Working together to ensure seamless integration of tactics, techniques
and procedures is a goal set from day one at Red Flag Alaska.
"Over the years we've done a lot of work to make sure our doctrine is
pretty similar," Harris said. "So, it's actually quite an easy thing for
us to operate with each other. Procedures are very similar."
Those similar procedures were crucial to the success of the Australian-led drop of U.S. Army Soldiers.
"Quite a bit of planning went into the front end of it," said Warrant
Officer Ken Rodney, Royal Australian Air Force C-130J loadmaster. "It
was a unique experience to get to brief with our the U.S. jumpmasters
and jump safeties. It was great to do it with another nation like the
United States. It really showcased our interoperability to have U.S.
Army Soldiers jumping out of our birds. It went quite smoothly."
While the airborne contingent of the exercise is working through their
hurdles and challenges, the same interoperability and cross-culture
cooperation is happening on the ground with maintenance. With many
nations traveling great distances to attend, only so many parts and
supplies can travel with them.
"They try to bring as much as they can, coming from distant lands,"
Sawin said. "A lot of the small parts and pieces we can get for them.
Bigger things like props and engines have to be shipped. That's when our
travel management office and supply guys step in and help get supplies
shipped. The maintenance piece is very much a joint multinational effort
to make sure everyone's planes stay in fight."
The success flying and maintenance operations are enjoying is made
possible largely by the personal relationships forged between the men
and women, hailing from different corners of the world, according to
many of the countries spokespersons.
"Exercises like Red Flag support theater security cooperation,
particularly with regard to personal relationships we develop," Campbell
said. "The relationships we build throughout the year at these other
exercises enable us to have success during real world operations."
Campbell's Australian counterpart, Squadron Leader Harris, agreed with that assessment.
"The interrelations are very important," Harris said. "From the mission
planning side of the house, good relationships are absolutely a key
enabler to making this thing work. A lot of the time, it's the
personalities in the room that make the missions come off without a
"Around the Pacific rim, when we have things go wrong like in the 2013
Philippines disaster, we see each other all the time. The relationships
we make in exercises like Red Flag pay massive dividends later when we
need to talk to each other and provide assistance around the world,"

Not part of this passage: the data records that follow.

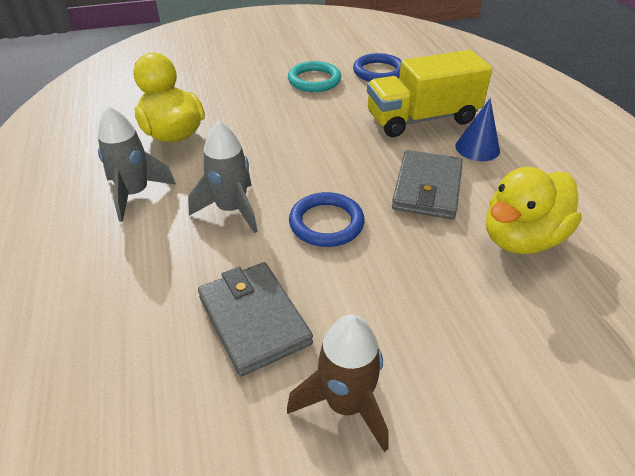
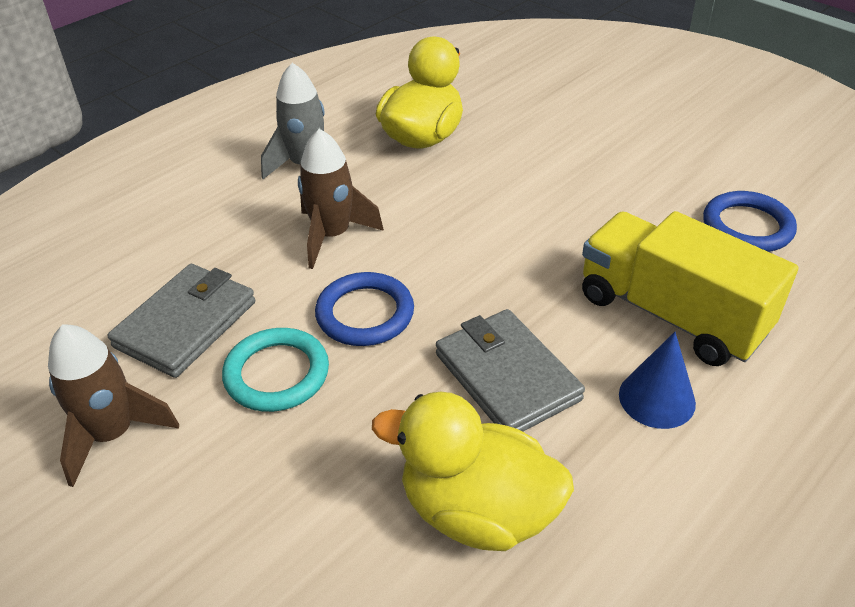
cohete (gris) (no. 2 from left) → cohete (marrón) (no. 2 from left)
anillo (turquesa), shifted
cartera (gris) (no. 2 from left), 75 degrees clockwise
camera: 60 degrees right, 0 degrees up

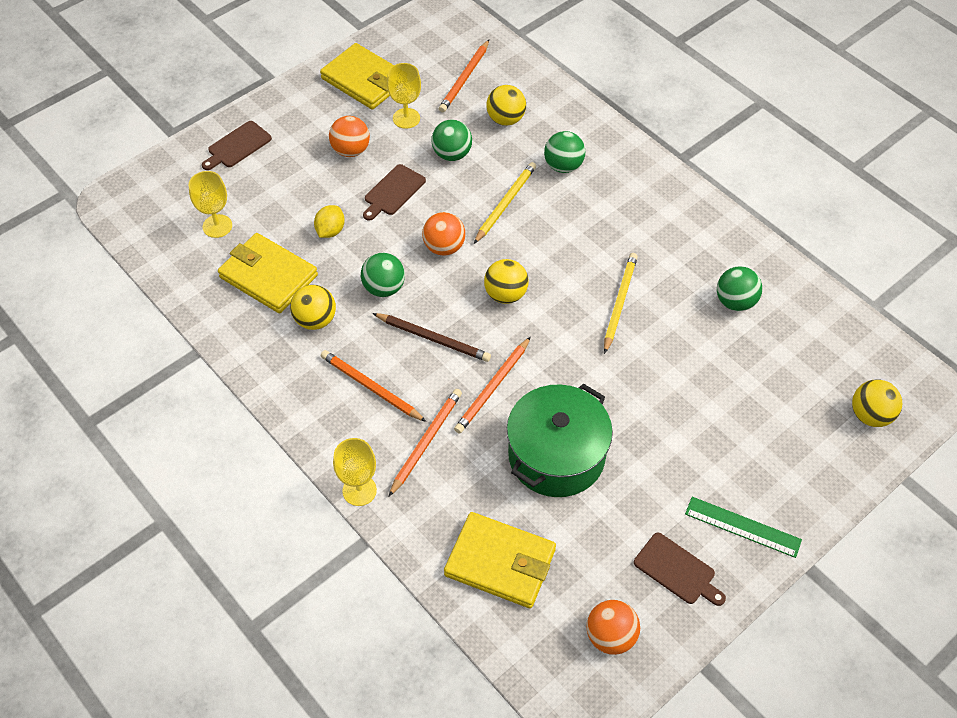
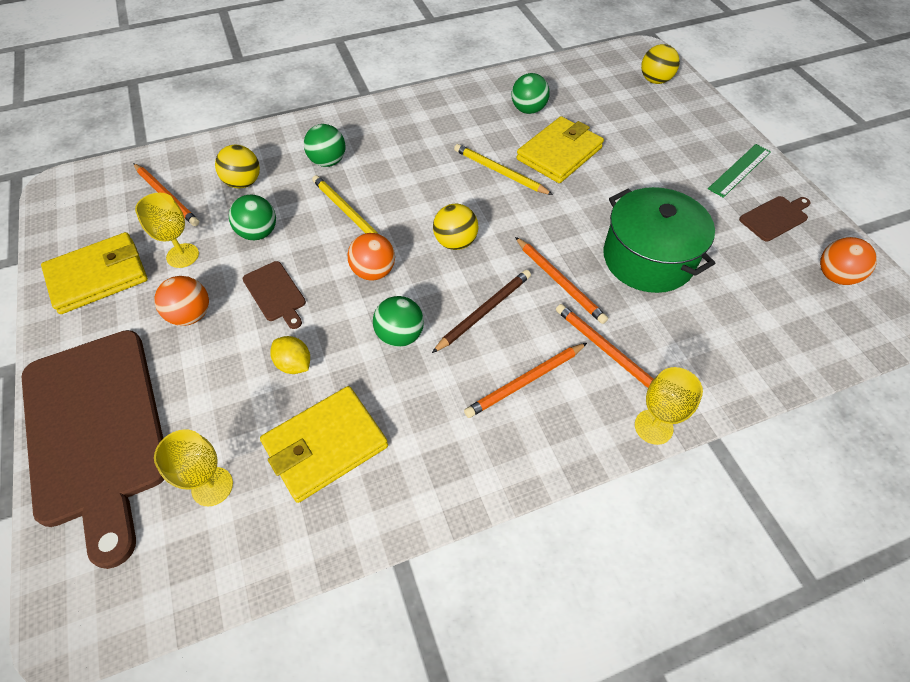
tabla de cortar (marrón) (no. 1 from left), x2.47
pelota (amarillo) (no. 1 from left) → -
cartera (amarillo) (no. 3 from left), shifted
camera: 70 degrees left, 0 degrees up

Some of the JBER Airmen are going so far as to help advise partner
nation participants on the best fishing holes for their off duty time.
"My favorite part is the camaraderie," Sawin said. "Everyone is happy.
People seem to really enjoy Alaska. I advised the Australians on what
river to go to for the best fishing and which lures work best. They came
back the next day and were excited they had caught a fish. The Thais
even cooked it up for them. That spirit of friendship is just awesome."
Red Flag organizers are planning an end of exercise party to help cement relations.
"We're going to cook up a big feast," Sawin said. "We not only talk
about work, but we talk about our respective countries and heritage.
It's really great to see. All the different units will bring an
assortment of food from their native country. It's a great experience."
While aircrews from all the nations are honing their skill, fostering
interoperability and improving cross-cultural competence, while at the
same time having fun, the bigger strategic picture of why Red Flag
exists is not lost on them.
"I absolutely believe these kinds of exercise like Red Flag and all the
others PACAF and PACOM put together where we go out and engage with our
Pacific partners are the foundation of the peace, prosperity and
stability millions of people enjoy."
Red Flag began Aug. 6, and is slated to conclude Saturday.